Entre Montbard et Paris

Premières années

Vue du cabinet de Buffon et de la tour de Montbard
Vue du cabinet de Buffon et de la tour de Montbard |

Bibliothèque nationale de France

Né en 1707, la même année que son rival du Nord, Carl von Linné, Georges Leclerc est issu d'une famille bourgeoise de Montbard, en Bourgogne. La famille s'enrichit en 1717 grâce à l'héritage d'un aïeul maternel, qui permet à son père d'achèter la terre de Buffon. Jusqu'à 25 ans, le futur grand homme étudie le droit, chez les jésuites de Dijon, puis la médecine à Angers, sans aller jusqu'au doctorat. 

En compagnie du jeune duc de Kingston, il parcourt en 1731, six mois durant, le midi de la France, et c'est à Rome en 1732, qu'il apprend la mort de sa mère. Ce décès, d'ailleurs cruellement ressenti, le fait riche et indépendant. Sa jeunesse est terminée. Il vient alors à Paris et loge chez Boulduc, apothicaire du roi : un homme utile.

Une science appliquée

Buffon entre dès 1733 à l'Académie des sciences, grâce à Boulduc et au ministre Maurepas. Pendant les sept années qui suivent, il se fait connaître par divers travaux scientifiques qu'il a l'art de transformer en excellentes opérations finan­cières. La gloire et la fortune viennent rapidement à sa rencontre et lui resteront fidèles jusqu'au bout. 

Malgré ses succès parisiens, Buffon reste très attaché à sa province et vit à Montbard une partie de l'année. Il utilise les arbres de ses forêts pour se livrer, à la demande du ministre de la Marine, à plusieurs séries d'expériences sur la résistance des bois en collaboration avec l'agronome Duhamel du Monceau. En 1734, il fonde à Montbard une pépinière, puis la vend en 1736 à la province de Bourgogne... tout en se faisant payer par celle-ci pour continuer d'en assurer la direction.

Un voyage Outre-Manche, en 1738, lui permet de se faire élire membre de la Royal Society de Londres et de se convaincre de l'importance du microscope comme instrument de recherche.

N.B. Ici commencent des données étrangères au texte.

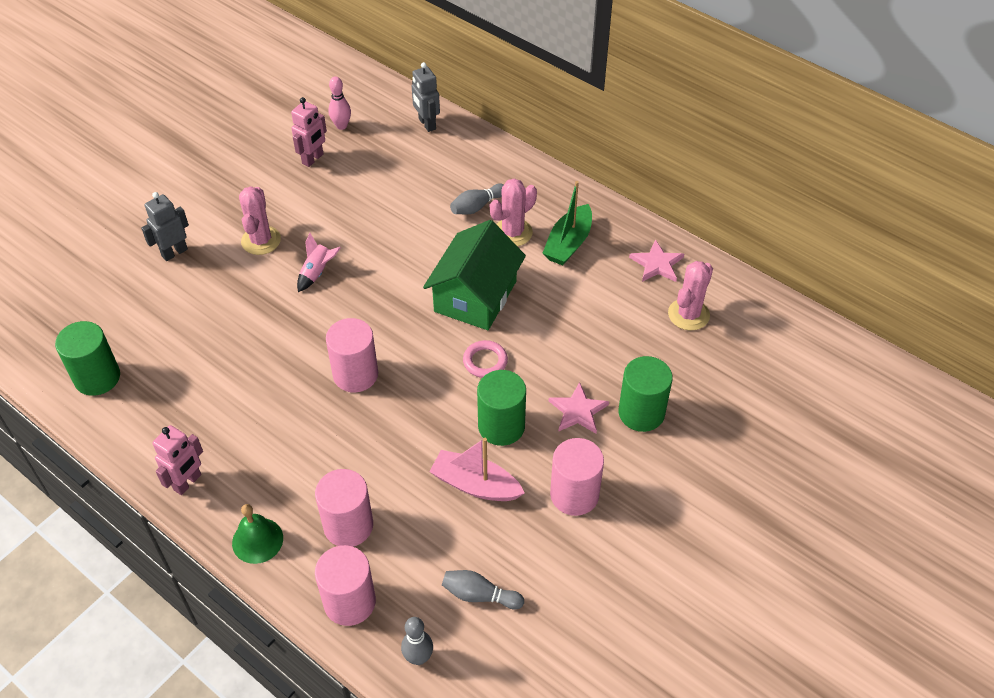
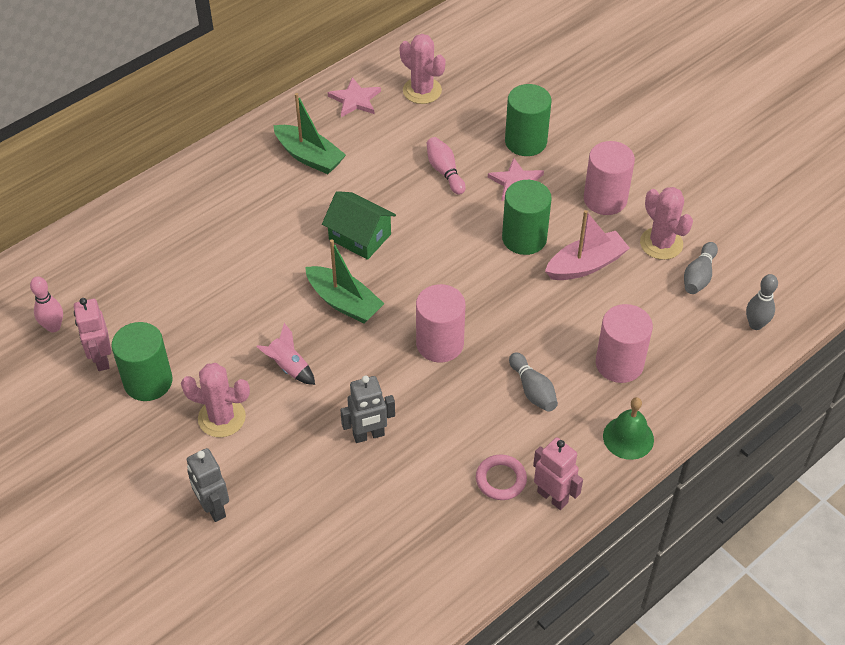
camera: 80 degrees left, 0 degrees up
(97, 377) = (393, 588): green cylinder -> green cylinder (148, 381)
(313, 159) = (101, 359): pink robot -> pink robot turned 150 degrees counterclockwise
(349, 602) = (699, 369): pink cylinder -> none
(394, 298) = (344, 302): none -> green boat
(427, 124) = (85, 247): grey robot -> grey robot (368, 435)
(475, 296) = (360, 237): green house -> green house, size x0.66
(475, 485) = (586, 265): pink boat -> pink boat turned 150 degrees counterclockwise
(477, 206) = (233, 219): grey bowling pin -> grey bowling pin (533, 390)
(485, 361) = (445, 240): pink ring -> pink ring (501, 479)
(512, 232) = (281, 196): pink cactus -> pink cactus (661, 243)
(577, 349) = (445, 171): none -> pink bowling pin

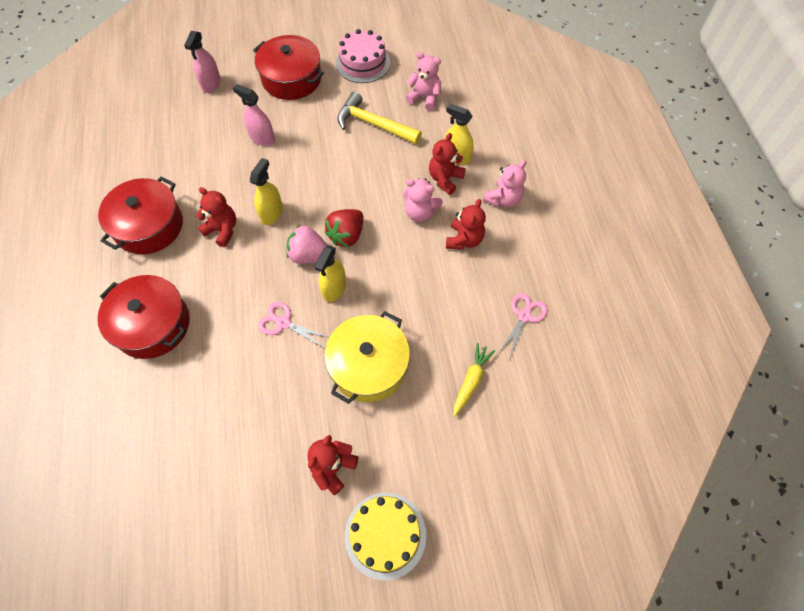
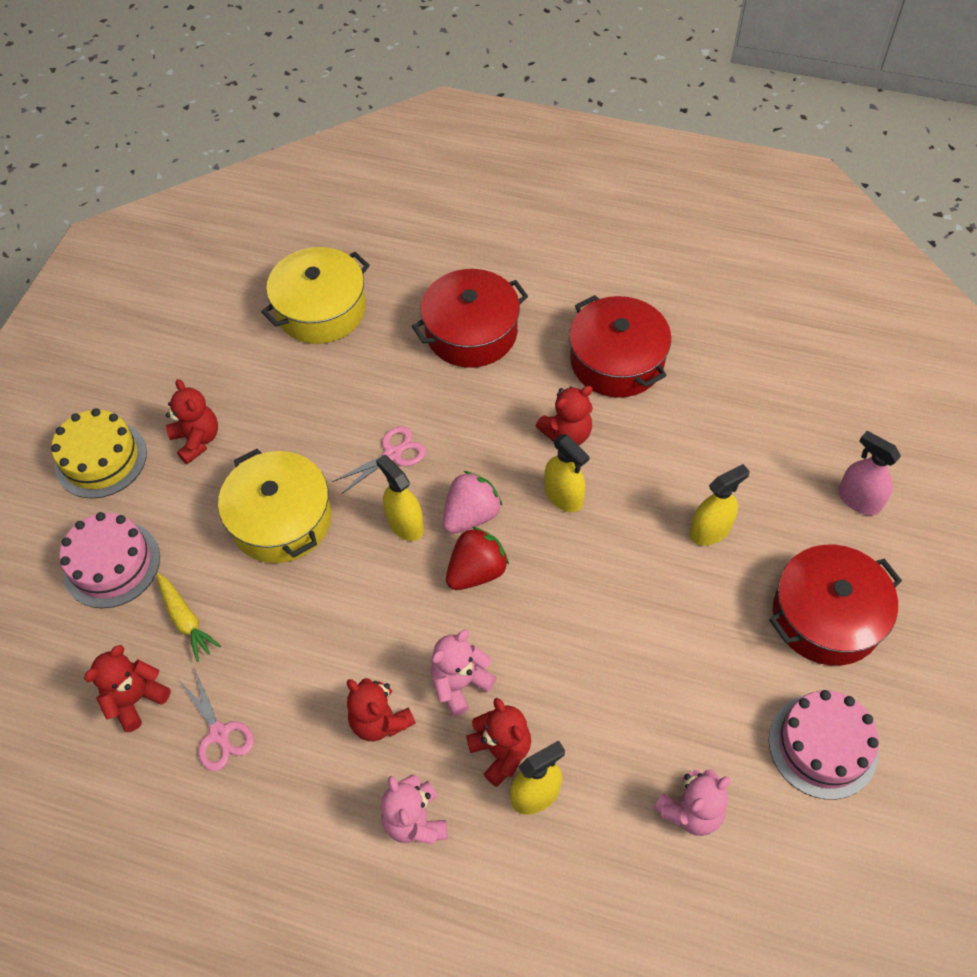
camera: 120 degrees right, 5 degrees down
(165, 448) = (321, 309): none -> yellow pot
(262, 138) = (710, 531): pink spray bottle -> yellow spray bottle
(347, 235) = (477, 571): red strawberry -> red strawberry turned 75 degrees clockwise
(374, 124) = (666, 698): yellow hammer -> none
(462, 460) = (111, 564): none -> pink cake
(536, 377) = (136, 699): none -> red teddy bear

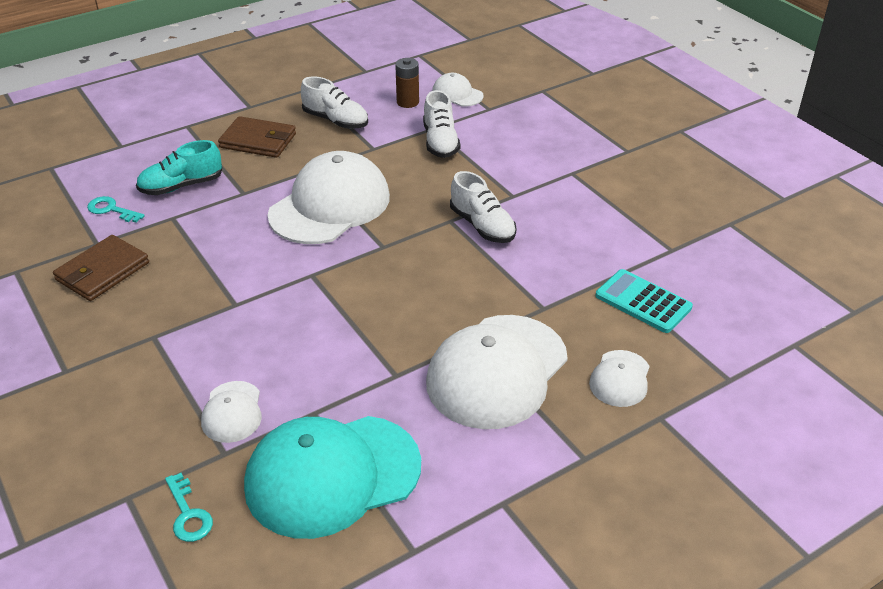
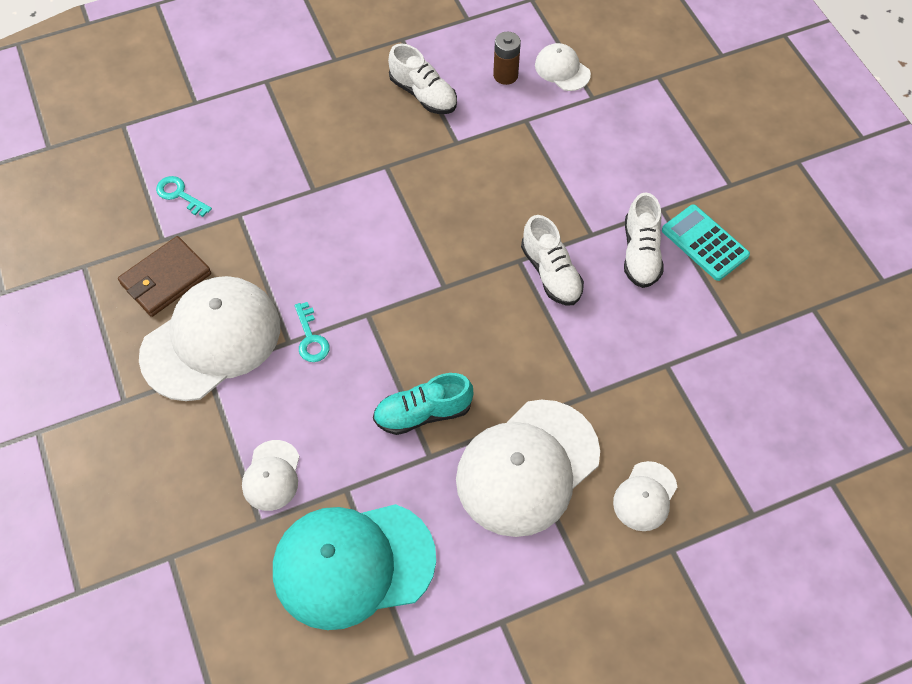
camera: 10 degrees right, 20 degrees up
(181, 186) = (252, 171): turquoise shoe -> turquoise shoe (423, 413)
(188, 514) = (221, 585): turquoise key -> turquoise key (311, 338)
(258, 141) = (338, 114): brown wallet -> none
(330, 205) = (399, 221): white cap -> white cap (211, 340)
(440, 142) = (530, 143): white shoe -> white shoe (640, 253)
(643, 302) = (692, 402): turquoise calculator -> turquoise calculator (704, 243)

L’Observation au microscope
L’Observation au microscope |

© Bibliothèque nationale de France

Buffon et le Jardin du roi

Au mois de juillet 1739, s'ouvre à Buffon la chance de sa vie : Du Fay, intendant du Jardin du roi, est très gravement malade. Qui va lui succéder ? Buffon le voudrait bien, mais il n'est pas seul : Duhamel du Monceau, collaborateur de naguère, est à présent son rival ; Maupertuis, qui vient de prouver que la terre est aplatie aux pôles, est également sur les rangs. Des trois candidats, tous membres de l'Académie royale des sciences, Buffon a le moins de titres scientifiques, mais ni Duhamel ni Maupertuis n'ont son habileté et sa chance. Du Fay meurt le 16 juillet. Dix jours plus tard, Buffon est nommé par Louis XV intendant du Jardin et des Cabinets d'histoire naturelle du roi. Cinquante années durant, il « règnera » sur le Jardin royal.

Jardin du Roi
Jardin du Roi |

Bibliothèque nationale de France

Le labyrinthe du Jardin du Roy
Le labyrinthe du Jardin du Roy |

Bibliothèque nationale de France

Dès lors, et plus nettement encore que par le passé, sa vie se partage entre deux milieux différents. Au Jardin du roi, Buffon passe les mois d'hiver. Son action, poursuivie pendant un demi-siècle, y est particulièrement féconde : par une suite de tractations souvent complexes, il double la surface du Jardin, non sans réaliser dans ces opérations de très gros bénéfices personnels. 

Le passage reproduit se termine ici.